Anthony Wright, who served 25 years in prison for rape and murder and was freed last month after a retrial based on new DNA evidence, has sued the City of Philadelphia and 11 police officers who investigated the case, alleging that they fabricated evidence.
Wright, now 44, was sentenced to life without parole for the 1991 slaying of 77-year-old Louise Talley at her Nicetown home.
On Aug. 23, after less than an hour of deliberation, a Common Pleas Court jury acquitted Wright, who walked out prison that day.
"This miscarriage of justice was the direct result of egregious misconduct by the defendant officers of the Philadelphia Police Department," according to the 38-page complaint, filed Tuesday in U.S. District Court in Philadelphia.
City spokesman Mike Dunn said Wednesday night that officials were reviewing the lawsuit and had no further comment. A police spokeswoman said the department does not comment on active litigation.
At Wright's trial, prosecutors argued that the defendant, then 20, entered Talley's home, raped and stabbed the widow, then stole some of her possessions, including two TV sets.
DNA testing in 2013 matched sperm found in Talley's body to Ronnie Byrd, a career criminal and crack addict who squatted in an abandoned house near Talley's home.
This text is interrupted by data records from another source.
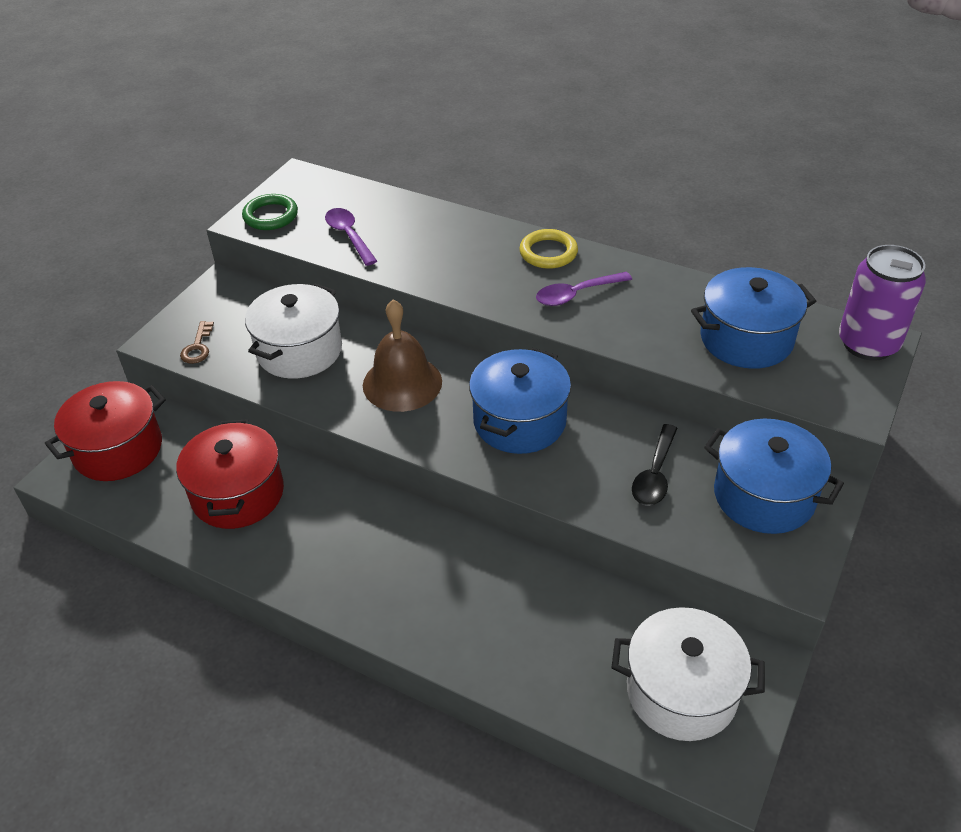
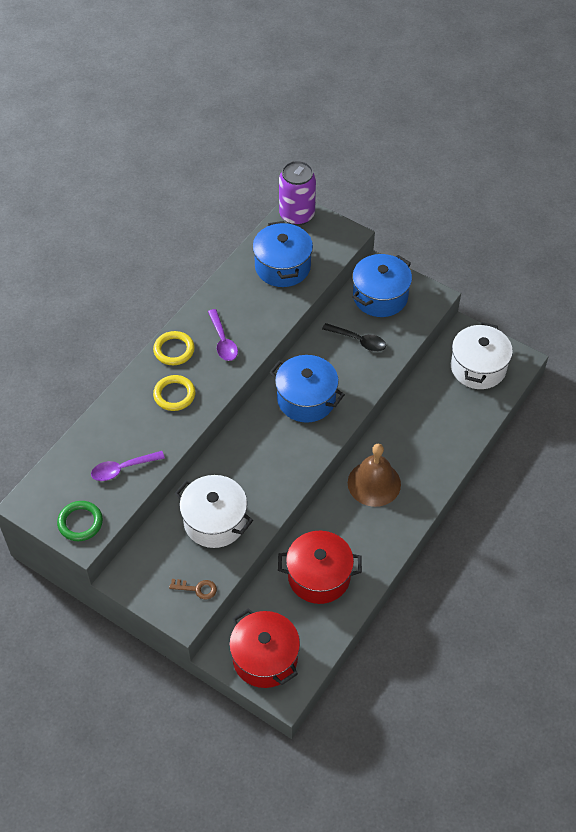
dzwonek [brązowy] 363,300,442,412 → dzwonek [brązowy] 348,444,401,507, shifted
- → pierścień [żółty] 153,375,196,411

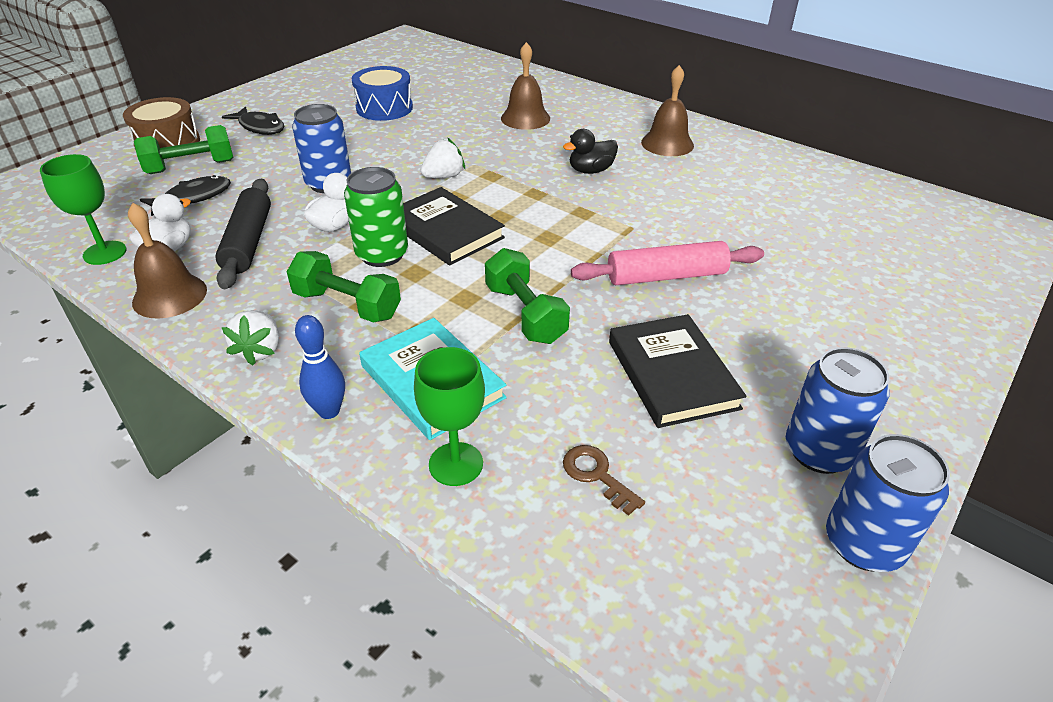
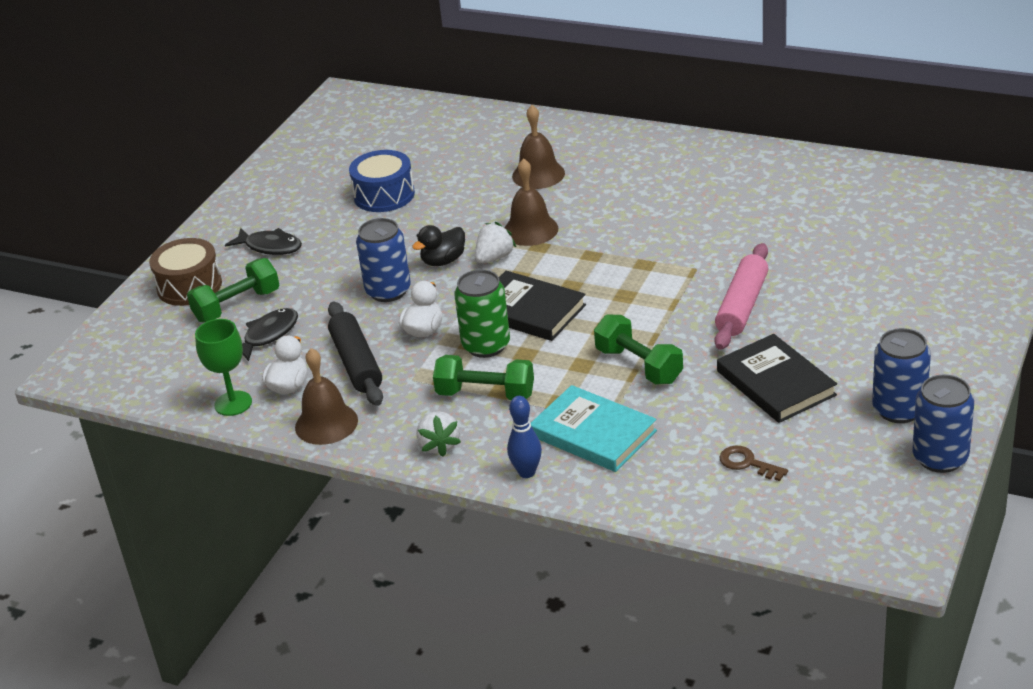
dzwonek [brązowy] 641,65,694,156 → dzwonek [brązowy] 505,158,558,246, shifted
kaczka [czarny] 563,129,618,174 → kaczka [czarny] 412,225,465,266, shifted
wałek do ciasta [różowy] 571,241,764,285 → wałek do ciasta [różowy] 714,243,768,350, 45 degrees counterclockwise
kielich [zielony] 414,347,485,486 → -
Just days after the DNA match was made, Byrd died in a South Carolina prison.
During the investigation, the lawsuit alleges, homicide detectives found what they believed to be men's clothing in her house. They later claimed they found the clothes - a Chicago Bulls shirt, Fila sneakers, and jeans - during a search of Wright's bedroom at his mother's house.
Subsequent testing determined that DNA from inside the clothing came from Talley's skin and sweat, confirming that she wore the clothes. The testing excluded Wright as having worn the clothes.
The lawsuit alleges that detectives wrote a false confession, and forced Wright to sign it without reading it. The suit seeks unspecified punitive and compensatory damages.
Other evidence in the case also was fabricated, the complaint says.
"Various cases demonstrate that this misconduct was pervasive within the Philadelphia Police Department at the time of Mr. Wright's interrogation," according to the complaint, which details other cases involving the defendant officers.